PSG hold trophy parade to celebrate Champions League win despite overnight troubles

WATCH NOW: PSG fans celebrate winning the Champions League

Ben McCaffrey

By Ben McCaffrey


Published: 01/06/2025

- 18:58

It is estimated over 100,000 fans flocked to the city to celebrate the triumph

Paris Saint-Germain's players and staff landed back in the French capital on Sunday ahead of a victory parade on the Champs-Élysées to celebrate with their fans after emphatically ending their long wait to win the Champions League.

Boss Luis Enrique and his team, including 19-year-old Désiré Doue who lit up the final in Munich on Saturday by scoring twice in the stunning 5-0 win against Inter Milan, were joined by French President Emmanuel Macron.
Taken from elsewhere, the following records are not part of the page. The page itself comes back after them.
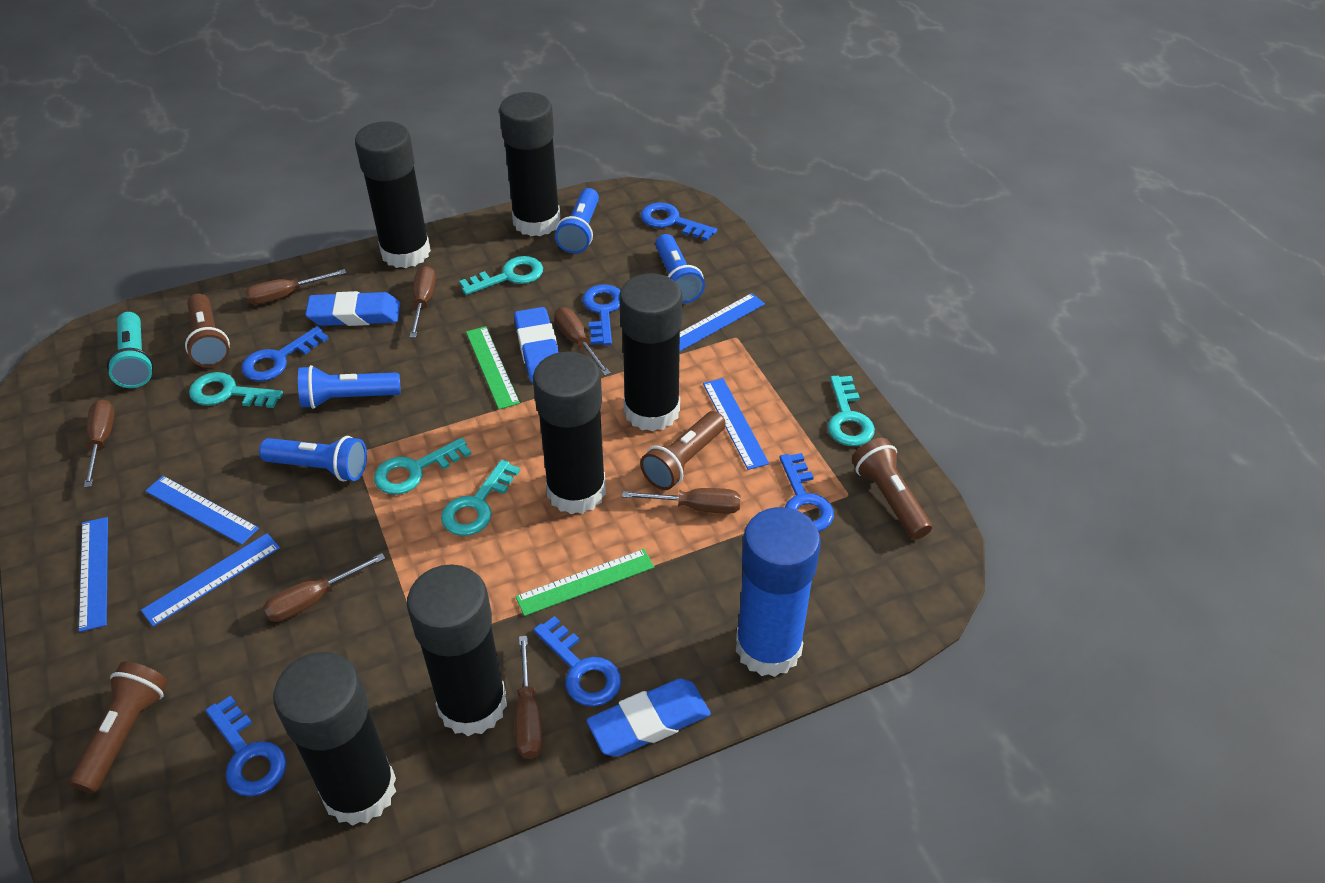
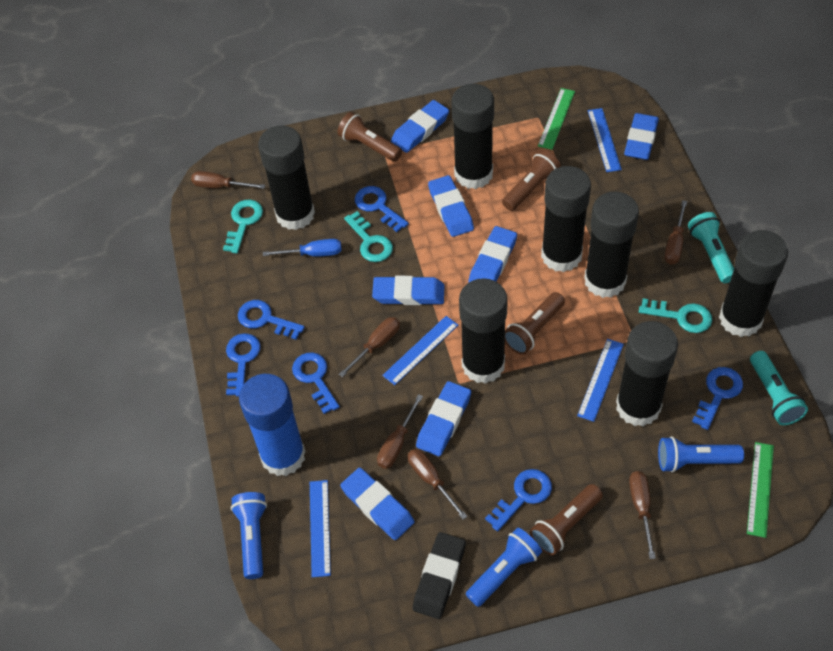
black eraser: 0 -> 1
black glue stick: 6 -> 7
blue eraser: 3 -> 7
blue flashlight: 4 -> 3
blue ruler: 5 -> 4
blue screwdriver: 0 -> 1
brown screwdriver: 7 -> 6
turquoise flashlight: 1 -> 2
turquoise key: 5 -> 3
Macron could even be spotted engaging with the masses of fans that had turned up, saying: "Vive PSG, vive la France!"

Doué claimed the Champions League Young Player of the Season, while PSG teammate Ousmane Dembélé took home the Player of the Season accolade.

PSG trophy parade

PSG's trophy parade had a blue, white and red backdrop

Getty

More than 100,000 people are estimated to have turned up to see their heroes in the parade on Paris' showpiece avenue after the team won the biggest prize in European club football for the first time in their history.

The French side won it in style, too, with the greatest margin of victory in a final in the history of the Champions League or the European Cup that preceded it.

Lifting the trophy on Saturday was the result of hundreds of millions of pounds that has been pumped into PSG since Qatar Sports Investments bought the club in 2011.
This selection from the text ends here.